The facts surrounding each of these incidents are set forth in detail in Part I.A.2 above. A review of the record reveals that these incidents both in isolation and in aggregate, and Defendant's responses thereto, do not constitute retaliation under Title VII. The record is devoid of evidence that any of these incidents affected either Plaintiff's ability to perform his job or in any way dissuaded him from asserting his rights under Title VII. "The antiretaliation provision protects an individual not from all retaliation, but from retaliation that produces injury or harm." Burlington Northern & Santa Fe Railway Company v. White, 548 U.S. 53, 67 (2006).

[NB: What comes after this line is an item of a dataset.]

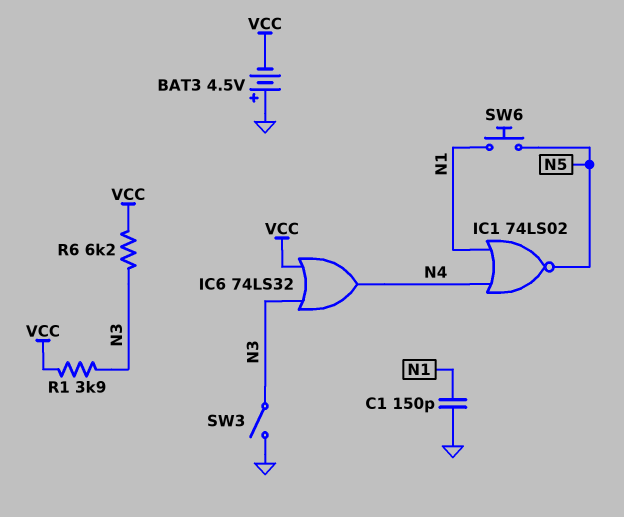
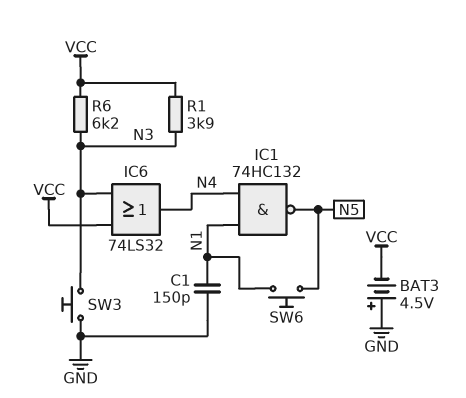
IC1: NOR 74LS02 (in N1, in N4, out N5) -> NAND 74HC132 (in N1, in N4, out N5)
SW3: switch (GND, N3) -> button (GND, N3)

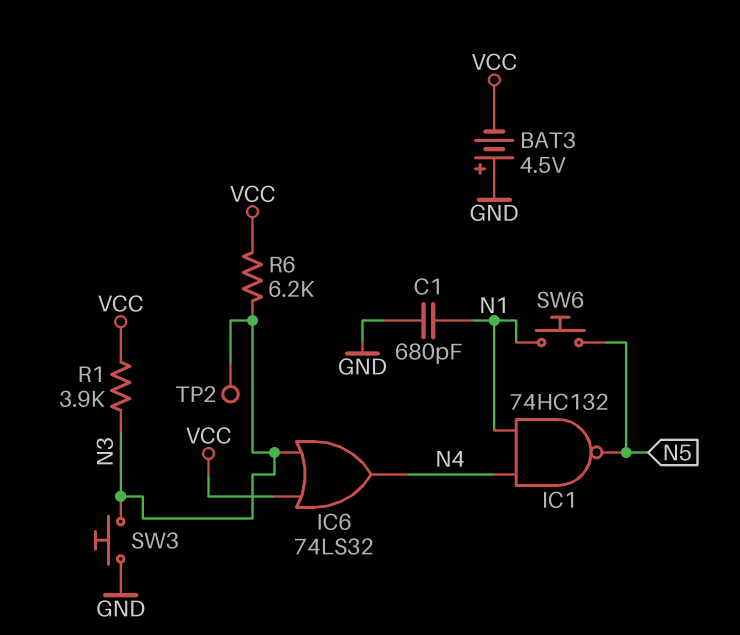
C1: 150pF (GND, N1) -> 680pF (GND, N1)
TP2: none -> test point (N3)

To prevail, Plaintiff must be able to show that "a reasonable employee would have found the challenged action materially adverse, 'which in this context means it well might have dissuaded a reasonable worker from making or supporting a charge of discrimination.'" Id. at 68 (quoting Rochan v. Conzales, 438 F.3d 1211, 1219 (D.C. Cir. 2006) (internal quotes omitted)).

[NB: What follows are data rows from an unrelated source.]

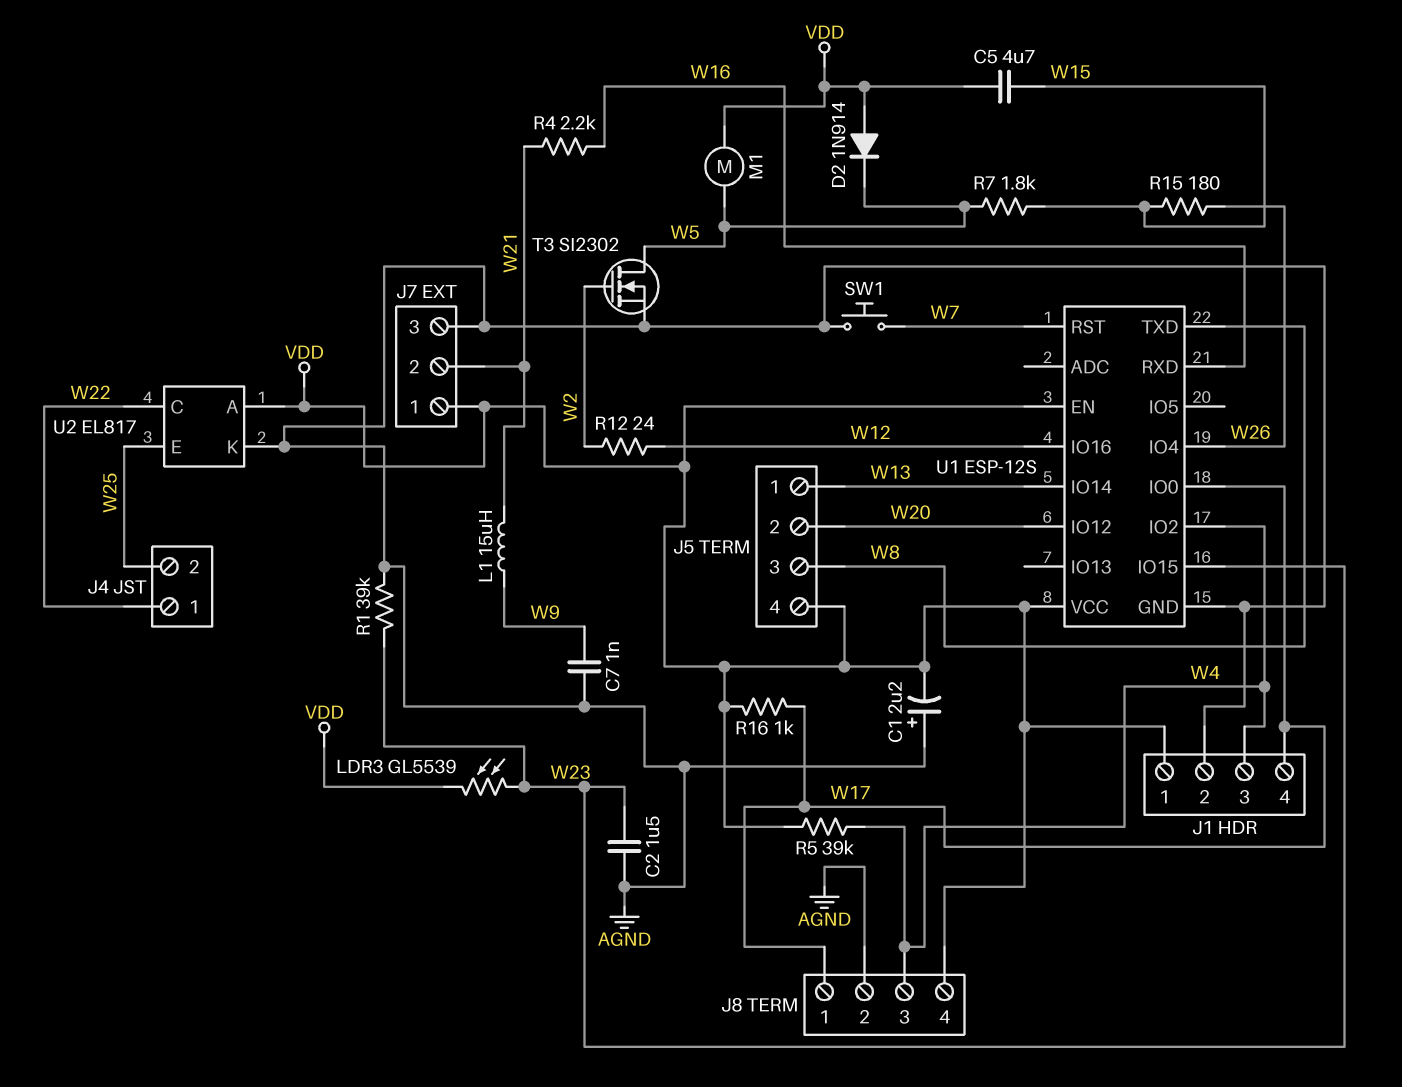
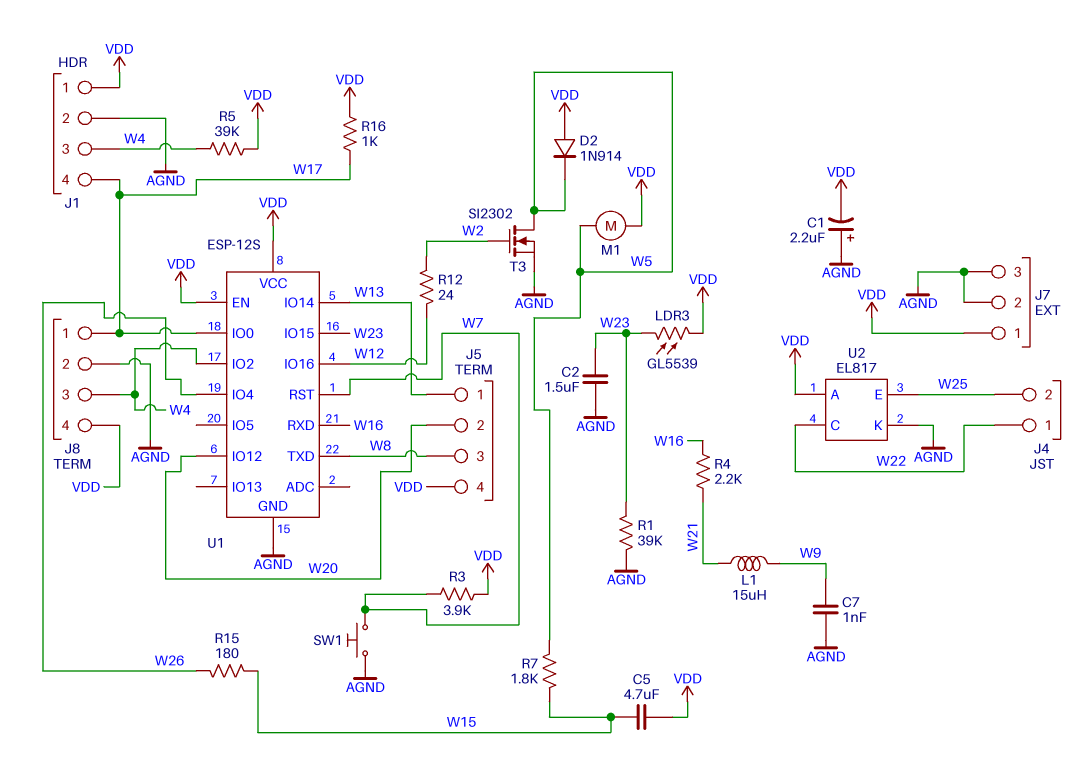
J7 pin 2: W21 -> AGND
R3: none -> 3.9k (VDD, W7)

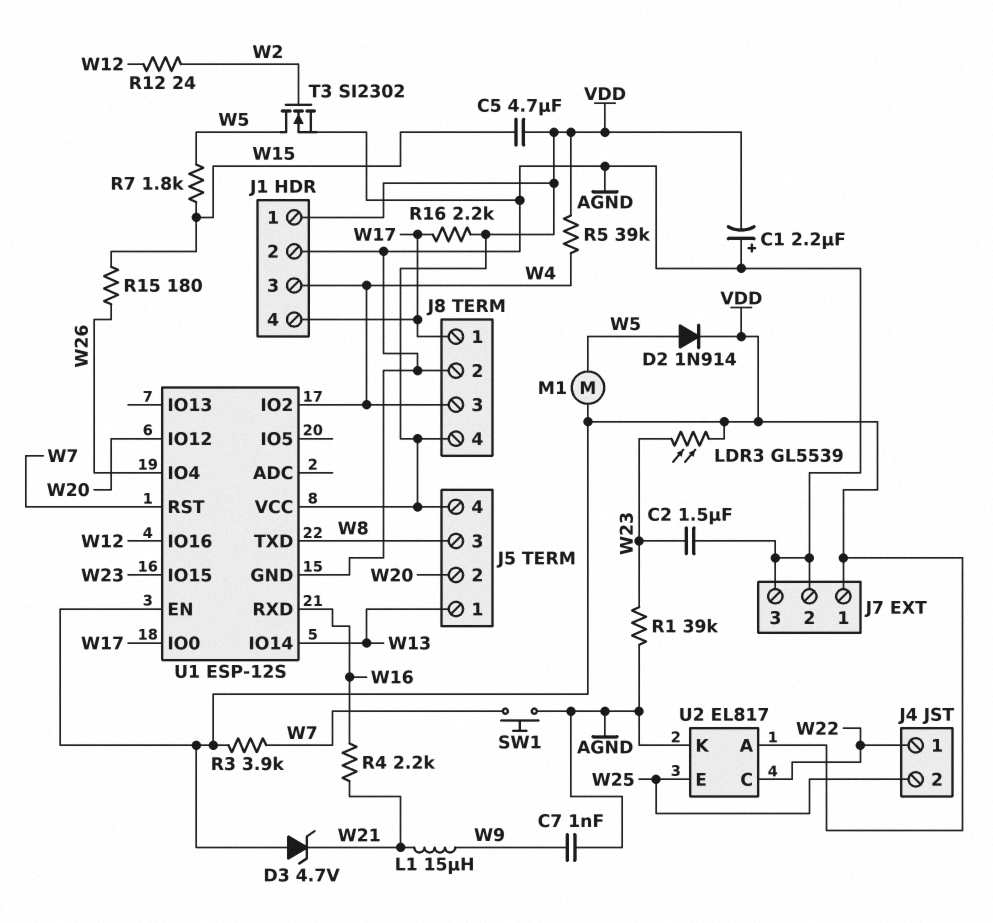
D2: diode 1N914 (A VDD, K W5) -> diode 1N914 (A W5, K VDD)
D3: none -> zener 4.7V (A VDD, K W21)
R16: 1k (VDD, W17) -> 2.2k (VDD, W17)

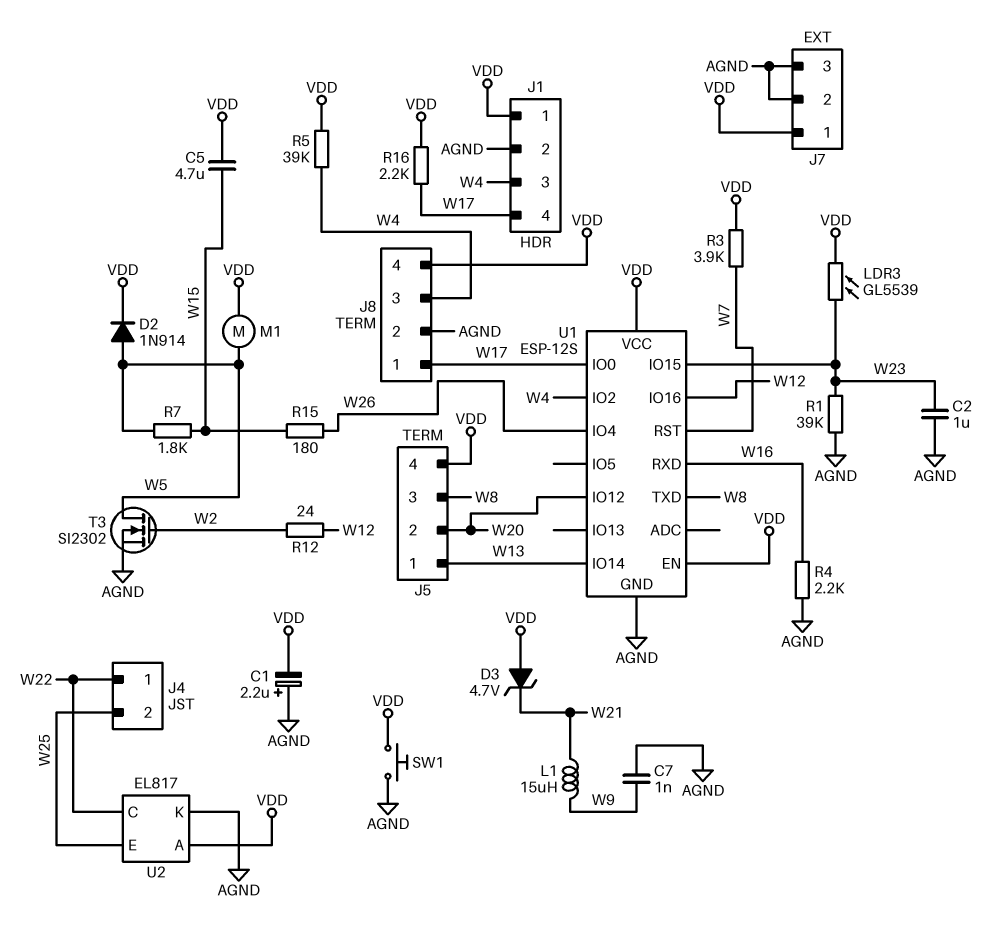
C2: 1.5uF (AGND, W23) -> 1uF (AGND, W23)
R4: 2.2k (W16, W21) -> 2.2k (AGND, W16)
SW1: button (AGND, W7) -> button (AGND, VDD)

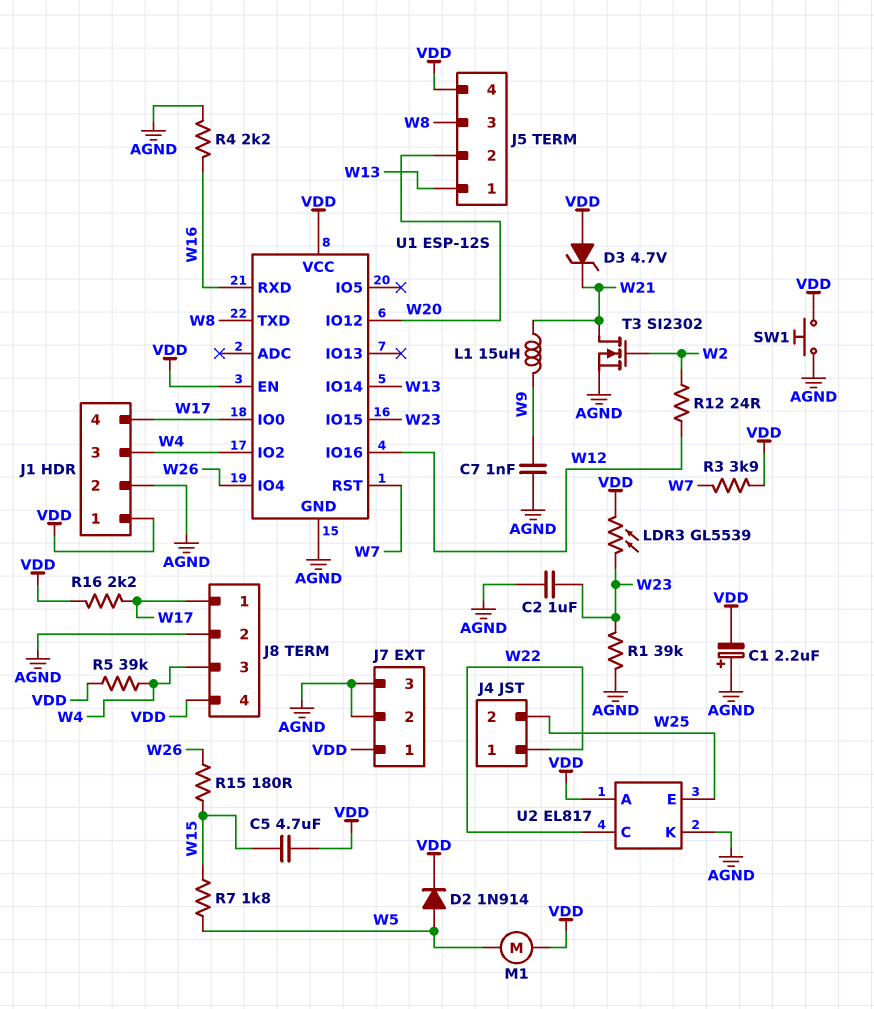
T3: NMOS SI2302 (G W2, D W5, S AGND) -> NMOS SI2302 (G W2, D W21, S AGND)

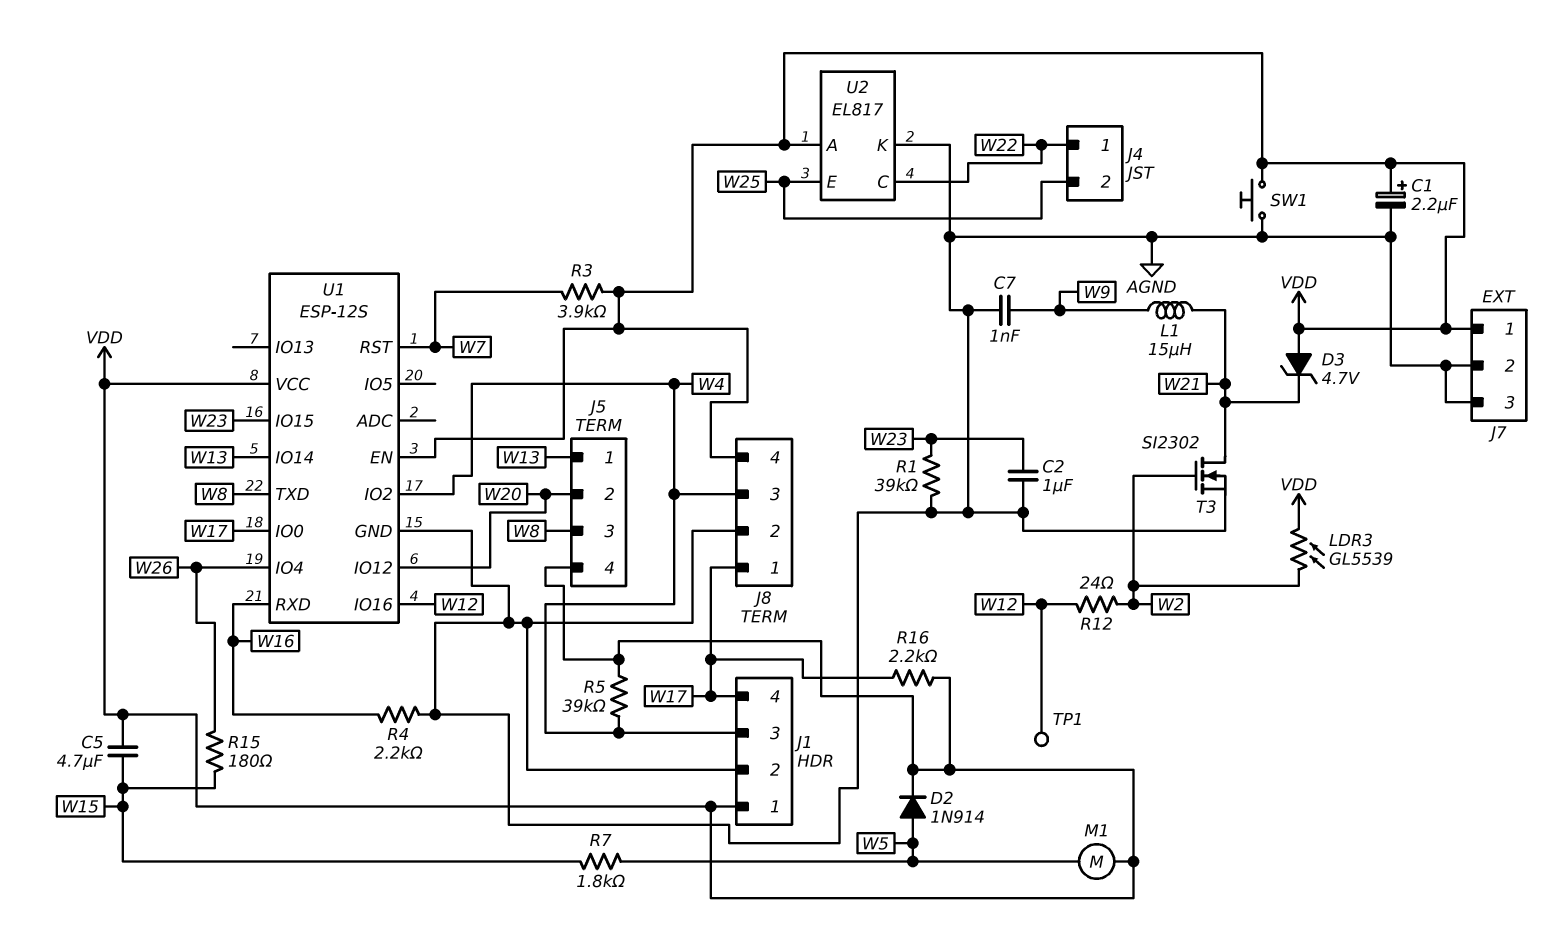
C1: 2.2uF (plus AGND, minus VDD) -> 2.2uF (plus VDD, minus AGND)
LDR3: GL5539 (VDD, W23) -> GL5539 (VDD, W2)
TP1: none -> test point (W12)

Here, the record reflects that the events complained of by Plaintiff are at best "those petty slights and annoyances that often take place at work and that all employees experience" and, thus, do not rise to the level of actionable retaliation under Title VII. Id. Accordingly, the court finds that Plaintiff has failed to come forward with competent evidence demonstrating a prima facie case of retaliation for the post-selection conduct of Defendant. Since Plaintiff has failed to make a sufficient showing regarding an essential element upon which he will bear the ultimate burden of proof at trial, all other facts are necessarily immaterial and the court will grant Defendant's motion for summary judgment as to Plaintiff's post-selection retaliation claim. See Celotex, 477 U.S. at 321.

IV. Conclusion

In accordance with the foregoing, the court will grant Defendant's motion for summary judgment and issue an appropriate order.


In accordance with the accompanying memorandum of law, IT IS HEREBY ORDERED THAT:

(1) Defendant's motion for summary judgment (Doc. 53) is GRANTED;

(2) The Clerk of Court is directed to enter judgment for Defendant and against Plaintiff and close the case.